The fucking audacity.
As everyone piles onto the ice, I make a beeline for the fucker, the only sound of my heart racing against my chest. The entire arena fades away as I pull down my mask and knock into Smith. No one stops me—or at least I don’t think they do. I whack my stick against his cheek before he can react, and the sound it makes—like the crack of a baseball bat hitting a fastball—sends a sick satisfaction through me. He crumples to the ground, but I’m not done. I lift my skate, aiming for his throat. I’m pulled away from him, and through the ringing in my ears, someone says, “He’s not worth it.” Except this asshole is absolutely worth it. I try to wriggle out of their hold, needing another shot.
“Campbell, listen to me, man. They’re going to eject you if you?—”
I charge at him again, but the fucking padding throws off my aim, and my skate misses Smith’s throat by several inches. There’s a blur of white and black in my vision, the faint sounds of whistles blowing, and someone shouting, “You’re done, Thirty-Five.”
It takes me several seconds to process his words as someone ushers me off the ice. The entire arena is filled with boos and chants of“Let him play!”
The moment I reach the coaching staff, all of them are shouting at me. I lock eyes with Coach North and growl, “Nine slapped your sister’s ass. I… I’m sorry, Coach.” He gives me an empathetic nod and helps me out of some of my gear as he leads me to the locker rooms.
“Thank you,” he mutters, low and steady. “I saw it happen. While Scar can protect herself, I’ll make sure his life’s a living hell after what he did.”

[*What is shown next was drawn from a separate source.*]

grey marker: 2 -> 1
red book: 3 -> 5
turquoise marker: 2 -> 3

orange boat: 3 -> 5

“Thanks, Coach,” I sigh, the entire interaction flooding back to me. If it wasn’t for the extra gear, I would’ve killed him. “I’m sorry.”
“It’s okay. Let’s get you out of here before press. I’ll take care of it.” His steady, reassuring voice calms me.

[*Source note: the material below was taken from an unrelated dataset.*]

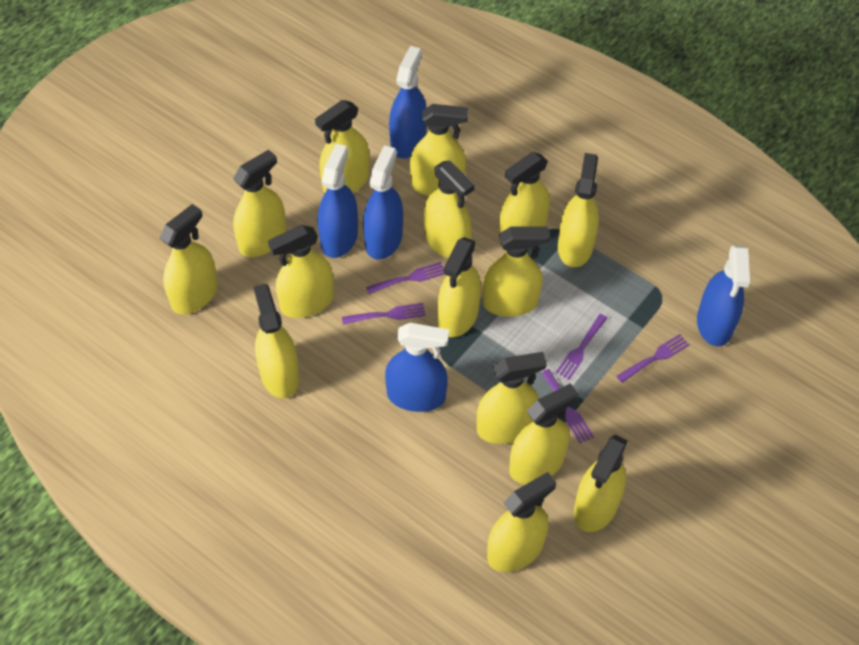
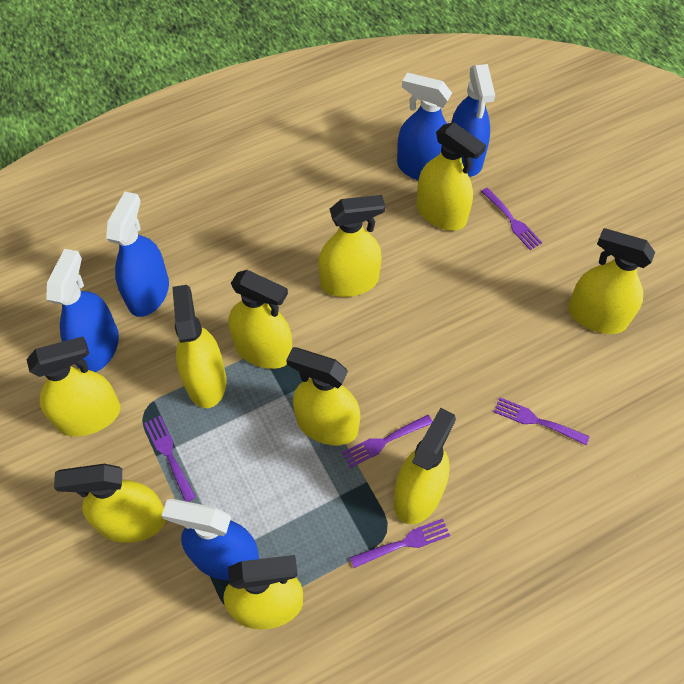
yellow spray bottle: 15 -> 10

Once I’m changed into sweatpants and a hoodie, security escorts me to my car. I hesitate—I shouldn’t be driving—and ask one of the attendants to order a rideshare. I’ll get my car in the morning. Within five minutes, an unmarked sedan pulls up. Not a brand-name service.
“Mr. Campbell, my name is Trevor. I’ll be your driver for the evening.” I glance back at security, and they nod. I blow out a long breath and I slide into the backseat, hating I’m being chauffeured, even if it’s the safest option. If his front windows were tinted, I could sit in the front with him. He could help me forget what happened by talking about anything from hockey to his family to how we’ve had drier weather than normal. Instead, I’m on time-out. I lost my shit on a player for beinginappropriate with a woman. She’s part of his team, for fuck’s sake. If I’m being honest with myself, I still would’ve lost my shit on him—even if it wasn’t Scarlett. Group therapy is going to be a joy on Monday.